A poll of employee attitudes in 14 countries has ranked Singapore bottom in terms of overall workplace happiness. The results place Singapore last in three major areas — Singaporeans least enjoy going to work, are the least loyal and have the least supportive workplaces.
Adding weight and significance to the last point, another recent poll on Singapore showed that of the top three things that people wanted at work, recognition and praise came in second, ahead of money and benefits.
Businesswoman Mary Kay Ash summarised the situation perfectly: “There are two things people want more than sex and money — recognition and praise.”
Recognition and praise are indeed high-octane fuel. When you receive a genuine compliment, it makes you want to go the extra mile for the person who bestowed the compliment.
If this were not important to you, you would not treasure all the mementos of awards, plaques, appreciative notes and e-mails that you have received over the years.
Here are tips on how to make people feel more appreciated:
Pay attention to people with common courtesy. Say “Good morning”. Ask people how their weekend turned out. Ask about other people’s children.
Listen to what your co-workers, peers and staff members have to say. Give your full attention to the person seeking your attention. You make people feel special when you listen to them without being distracted.
Use powerful, positive language in your interaction with others.
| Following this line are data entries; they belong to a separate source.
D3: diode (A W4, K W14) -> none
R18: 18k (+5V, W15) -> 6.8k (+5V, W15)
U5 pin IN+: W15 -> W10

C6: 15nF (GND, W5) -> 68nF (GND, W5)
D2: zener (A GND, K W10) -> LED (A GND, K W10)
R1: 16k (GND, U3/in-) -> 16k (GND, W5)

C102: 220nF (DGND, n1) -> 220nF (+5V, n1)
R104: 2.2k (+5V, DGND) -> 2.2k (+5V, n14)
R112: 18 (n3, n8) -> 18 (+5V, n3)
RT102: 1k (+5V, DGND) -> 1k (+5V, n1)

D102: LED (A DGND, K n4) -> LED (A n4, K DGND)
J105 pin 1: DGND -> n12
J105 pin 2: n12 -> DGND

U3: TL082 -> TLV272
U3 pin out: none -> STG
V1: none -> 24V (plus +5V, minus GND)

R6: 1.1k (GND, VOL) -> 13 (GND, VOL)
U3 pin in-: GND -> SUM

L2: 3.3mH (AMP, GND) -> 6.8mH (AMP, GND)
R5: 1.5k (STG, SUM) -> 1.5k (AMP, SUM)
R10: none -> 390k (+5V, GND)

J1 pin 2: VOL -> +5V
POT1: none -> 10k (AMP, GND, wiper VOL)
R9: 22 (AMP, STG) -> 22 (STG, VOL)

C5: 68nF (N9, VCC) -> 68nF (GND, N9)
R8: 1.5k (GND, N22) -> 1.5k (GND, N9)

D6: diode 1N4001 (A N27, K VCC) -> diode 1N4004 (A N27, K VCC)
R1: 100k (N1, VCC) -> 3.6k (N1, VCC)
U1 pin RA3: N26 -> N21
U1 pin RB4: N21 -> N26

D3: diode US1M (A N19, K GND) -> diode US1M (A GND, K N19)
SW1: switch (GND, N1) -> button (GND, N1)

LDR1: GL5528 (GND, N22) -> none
Say “please” and “thank you” and “you're doing a good job”. Say “We couldn’t have accomplished the goal without you”. Powerful, positive recognition makes people feel important.
Put praise in writing. A “thank you” note to the employee magnifies the impact of the recognition.
Keep your commitments to staff members. Never promise that which you may not be able to deliver. Don’t do it unless you know you can keep your promise.
Give employees public credit for contributions. The rule is “praise in public; criticise in private”.
Genuine appreciation is a key factor in your relationship with your staff yet many well-meaning and otherwise caring managers are reluctant to express their appreciation of others’ talents and contributions.
Some people find giving praise a very difficult thing to do publicly and even harder privately. If you have difficulty praising others, analyse the root causes.
Sometimes, withholding praise is simply due to a lack of time. Praise has a limited “best before” date. Don’t delay its expression or wait until performance review time — when you see something that is worthy of applauding, do so promptly.
Make your words memorable being specific about the achievement. Not many people remember the perfunctory “job well done”, but they would remember someone who tells them “this was pure genius” or “I would have missed this if you hadn't picked it up”. The praise does not have to be elaborate; it just needs to be genuine.
Practise these three steps to give praise and recognition successfully:
Describe specifically the achievement or improvement. The employee needs to know exactly what he is being praised for. Avoid vague phrases like “You’ve made a lot of progress”.
Instead, say: “Since our meeting last month about filing your reports, I have seen that you’ve cleared the backlog and are up to date at the end of each day.”
Explain why this is important to you, the team or the company. This emphasises the value of what the employee has done and makes the praise more effective.
Give appropriate praise or recognition and thank the person. This may be a simple “Thank you”, or in the form of further recognition such as a note in the file or a commendation.
These simple steps all contribute in their own way to building a more supportive workplace that employees value so highly.